5) Now locate the start of the BODY of your web page, and paste in this code after the body tag…
Save and exit.
6) Now load up your modified page in your web browser (I’m using Firefox). You’ll see a new button marked “Extract all links and anchor titles as a CSV list”…
Press it, and you’ll get a comma-delimited list of all the links on the page, alongside all the anchor text (aka “link titles”), in this standard format…
Highlight and copy the whole list, and then paste it into a new Notepad document. Save it as a .csv file rather than a .txt file. You can do this by manually changing the file extension when saving a file from Notepad.
7) Now you have a normal .csv file that will open up in MS Excel, with all the database columns correctly and automatically filled (if you don’t own MS Office, the free Open Office Calc should work as an alternative). In Excel, highlight the third column (by clicking so as to highlight its top bar) , then choose “Sort and Filter” and then “A-Z”…
You’ll then be asked if you want “Expand the selection”. Agree to expansion (important!), and the column with the anchor text in it will be sorted by A-Z. Expansion means that all the columns stay in sync, when one is re-sorted like this.
Now you can select and delete all the crufty links in the page that came from Google’s “Cached”, “Similar”, “Translate this page” links, etc. These links will all have the same name, so by listing A-Z we’ve made them easy to delete in one fell swoop.
8) You’re done, other than spending a few minutes ferreting out some more unwanted results. Feel free to paste in more such results from Bing, de-duplicate, etc.
If you wanted to re-create a web page of links from the data, delete the first column of numbers, and then save. Open up your saved .csv in Notepad.
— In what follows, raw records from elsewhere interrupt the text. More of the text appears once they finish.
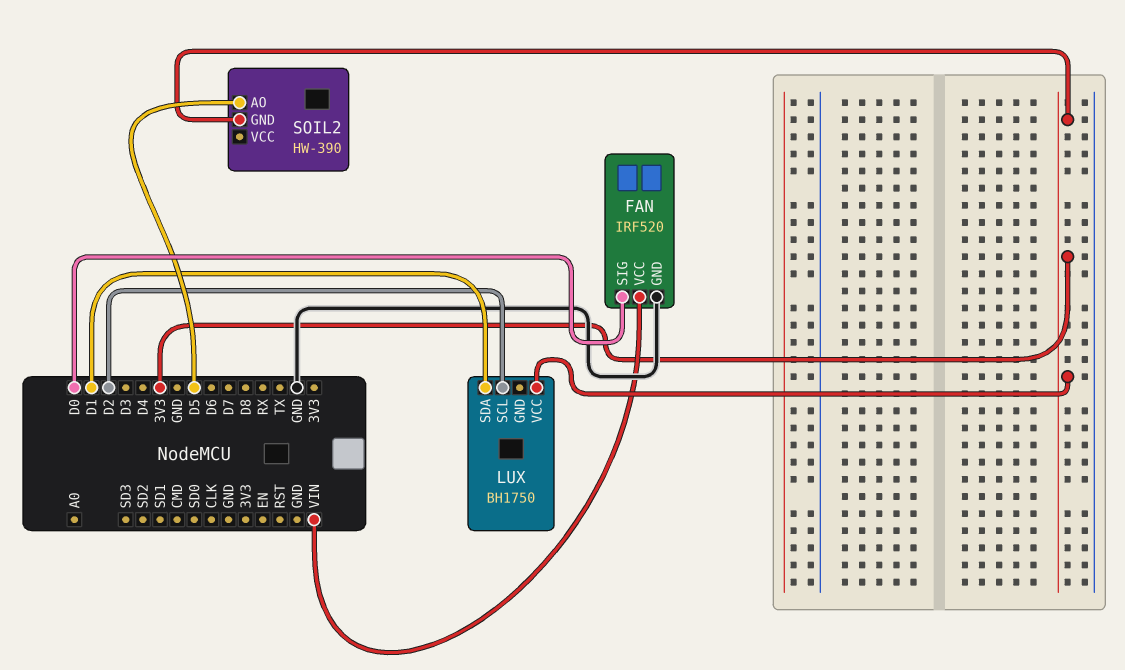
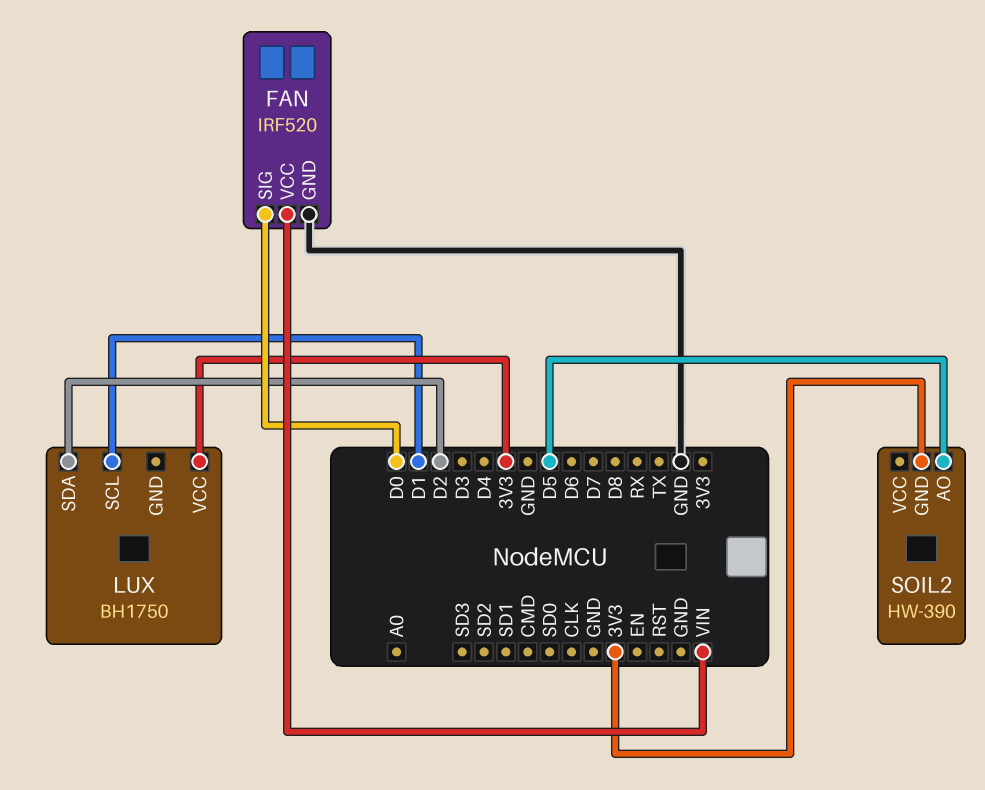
LUX pin SCL: D2 -> D1
LUX pin SDA: D1 -> D2

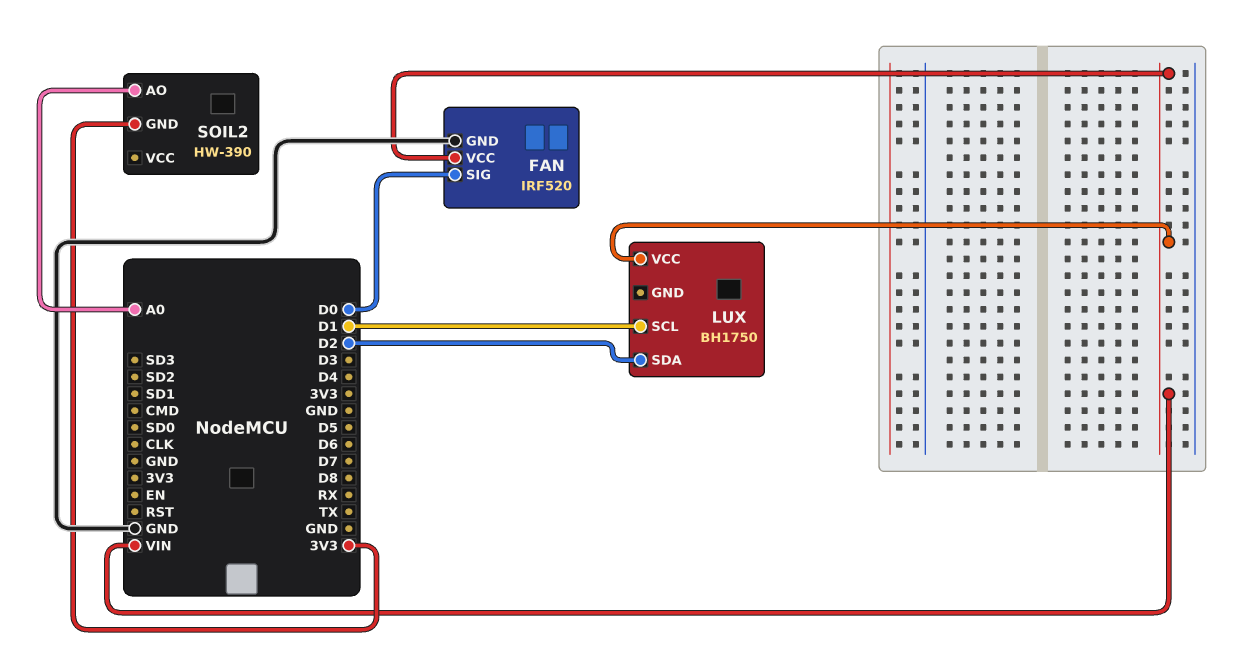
LUX pin VCC: 3V3 -> VIN
SOIL2 pin AO: D5 -> A0

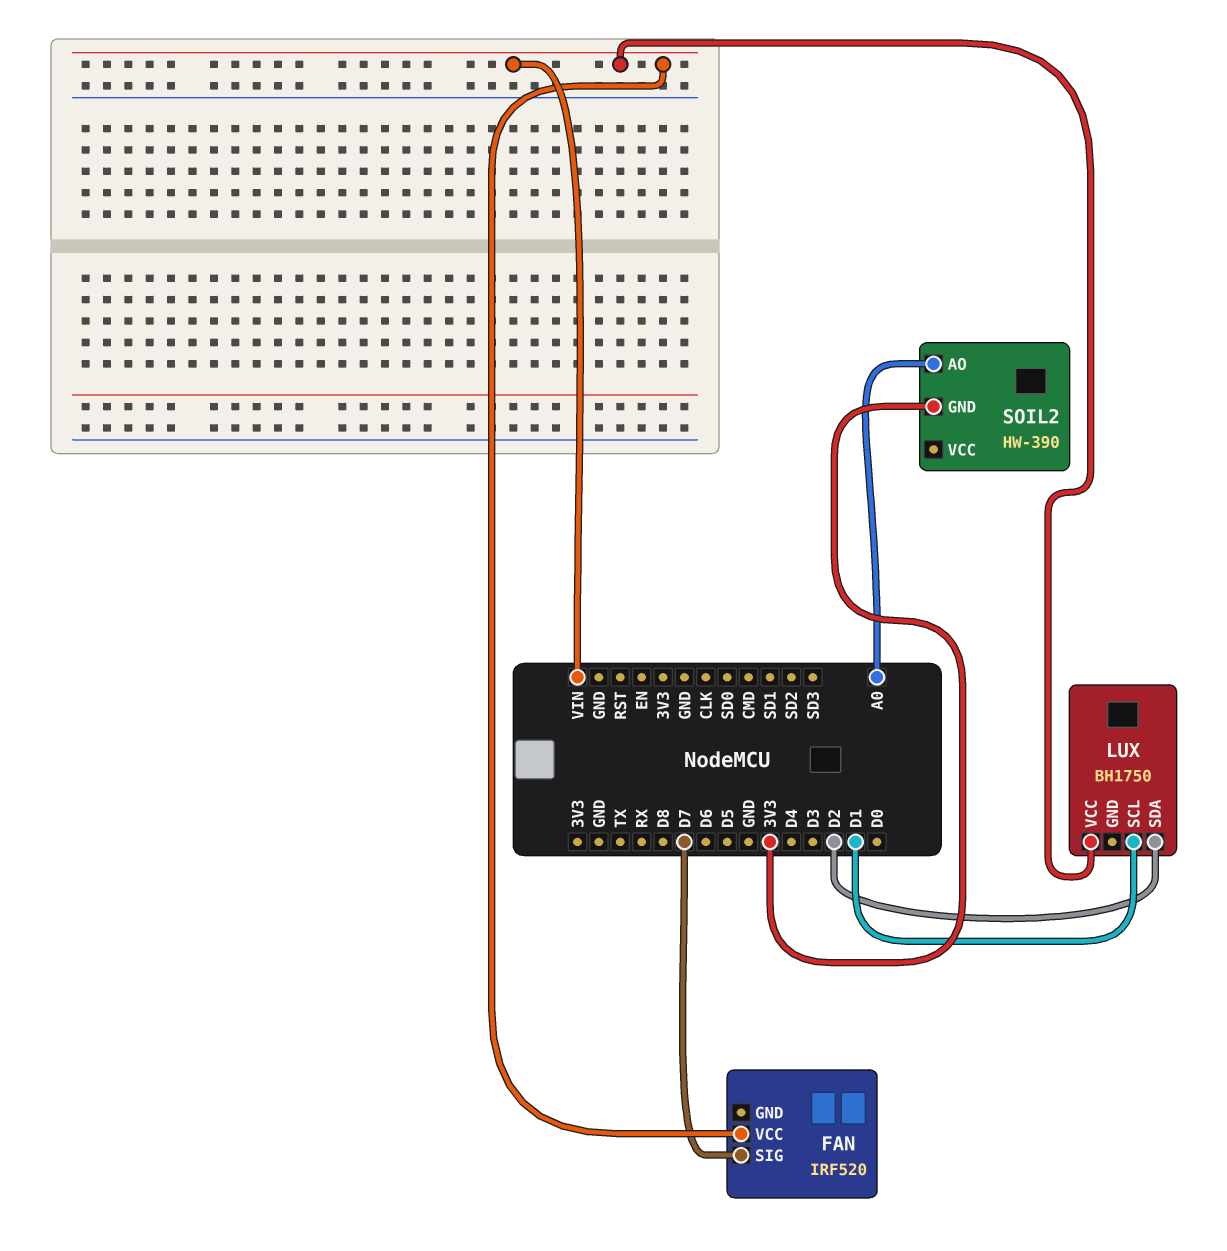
FAN pin GND: GND -> none
FAN pin SIG: D0 -> D7

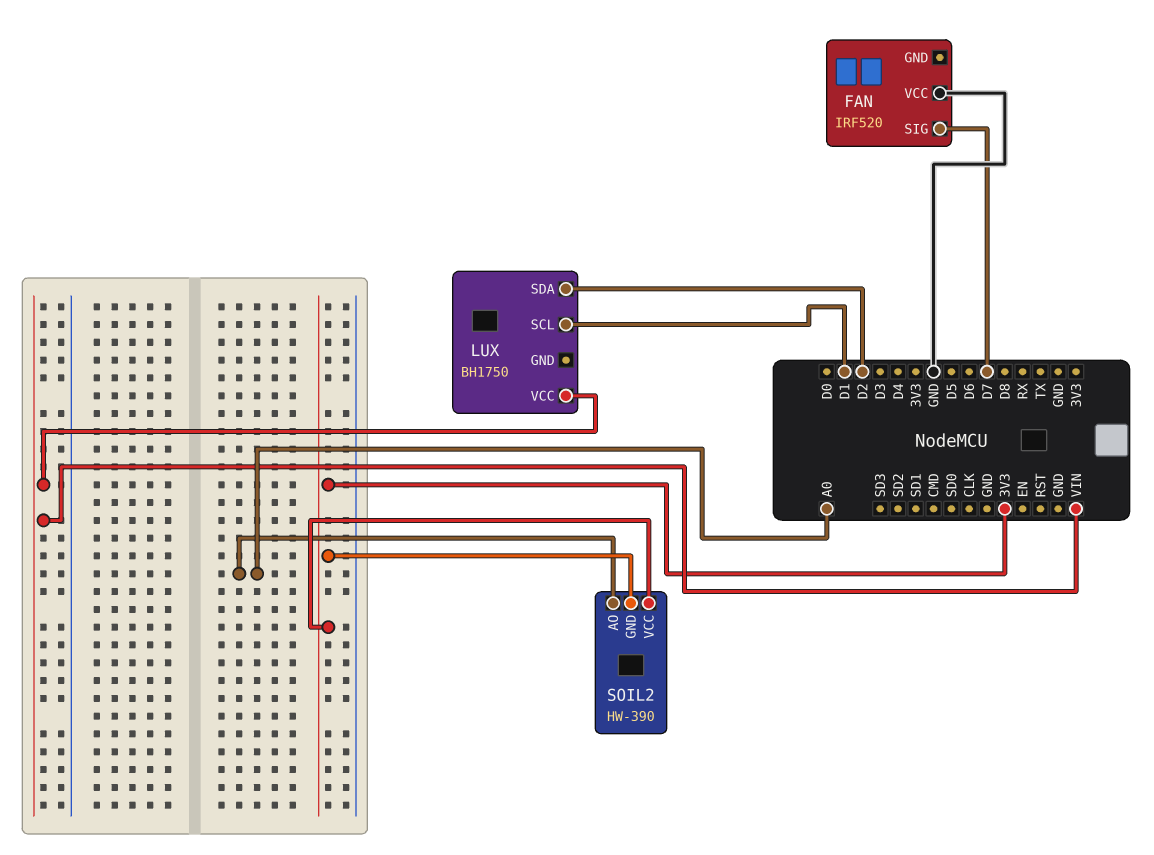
FAN pin VCC: VIN -> GND
SOIL2 pin VCC: none -> 3V3

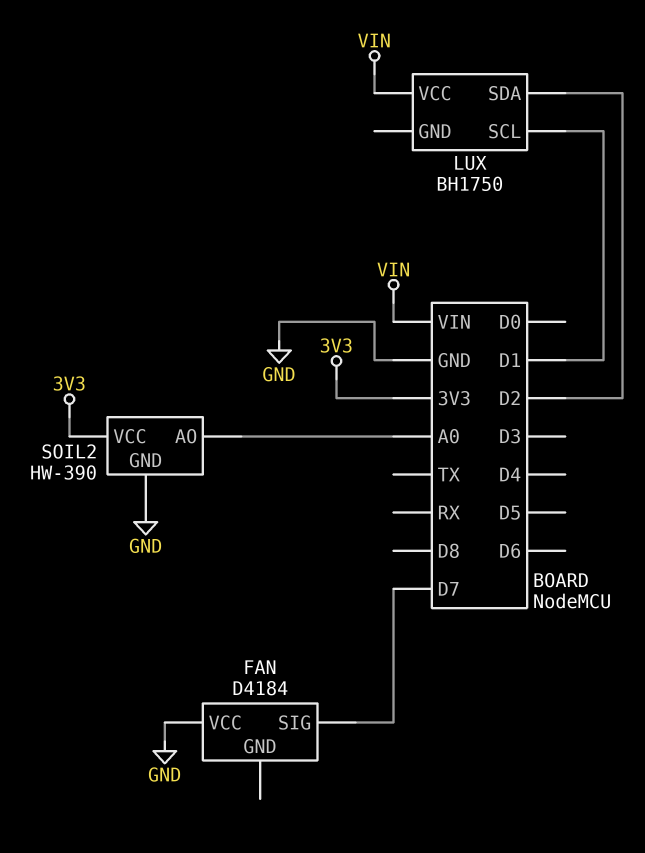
FAN: IRF520 -> D4184
SOIL2 pin GND: 3V3 -> GND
Now you can do some very simple search and replace operations, to change the list back into HTML…
(Note: you can also use the excellent £20 Sobelsoft Excel Add Data, Text & Characters To All Cells add-in for complex search & replace operations in Excel)
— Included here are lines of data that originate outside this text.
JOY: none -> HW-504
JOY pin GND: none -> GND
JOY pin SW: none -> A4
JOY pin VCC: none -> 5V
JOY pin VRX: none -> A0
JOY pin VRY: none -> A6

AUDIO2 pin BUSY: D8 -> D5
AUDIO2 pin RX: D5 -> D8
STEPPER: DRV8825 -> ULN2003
Ideally there would be free Firefox Greasemonkey scripts, simple freeware utilities, etc, that could do all of this automatically. But, believe me, I’ve looked and there aren’t. Shareware Windows URL extractors are ten-a-penny (don’t waste good money on them, use the free URL Extractor), but not one of them also extracts the anchor text and saves the output as .csv.
Yes, I do know there’s the free Firefox addon Outwit Hub, which via its Data / Lists … option can capture URLs and anchors — but it jumbles everything in the link together, anchor text, snippet, Google gunk, etc, and so the link text requires major cleaning and editing for every link. Even with the hit-and-miss home-brew scraping filters, it’s not a reliable solution.
Borrowind said:
Update: there is now the shareware Excel Import Multiple Google Search Results software. It only works on Google Search — not on Bing, Google Scholar, etc. The free Firefox plugin SEM Tools will also extract to Excel with anchor titles, and do so on any web page. Neither will reformat the results as viable clickable HTML Web links.
Borrowind said:
Update: there’s now a Firefox addon solution that works on any page:
http://jurnsearch.wordpress.com/2011/01/08/how-to-copy-urls-with-their-anchor-text-alongside-them/
It doesn’t re-work the links as valid HTML links, though. You’d still need to use my Excel spreadsheet to do that (see above link).
MegaMustang said:
The OutWit plugin for FF seems to do this now. And it also grabs emails
Borrowind said:
Yes, but Outwit still generates too many columns that then have to be deleted. And it also grabs Google junk, which also has to be sorted and deleted. This new method is faster…
http://jurnsearch.wordpress.com/2011/01/08/how-to-copy-urls-with-their-anchor-text-alongside-them/
W130SN said:
Please tell me, what is the easiest method of extracting just URL’s from a CSV file ? I just want the URLs and nothing else.
David Haden said:
Simply typing the words URL + extractor in Google might have saved you some time here, W130.
http://www.focalmedia.net/urlextract.html
Asif Khan said:
Thank you for that. I did try various searches, but of course not that one. Doh ! Anyway I will try out that software. Cheers.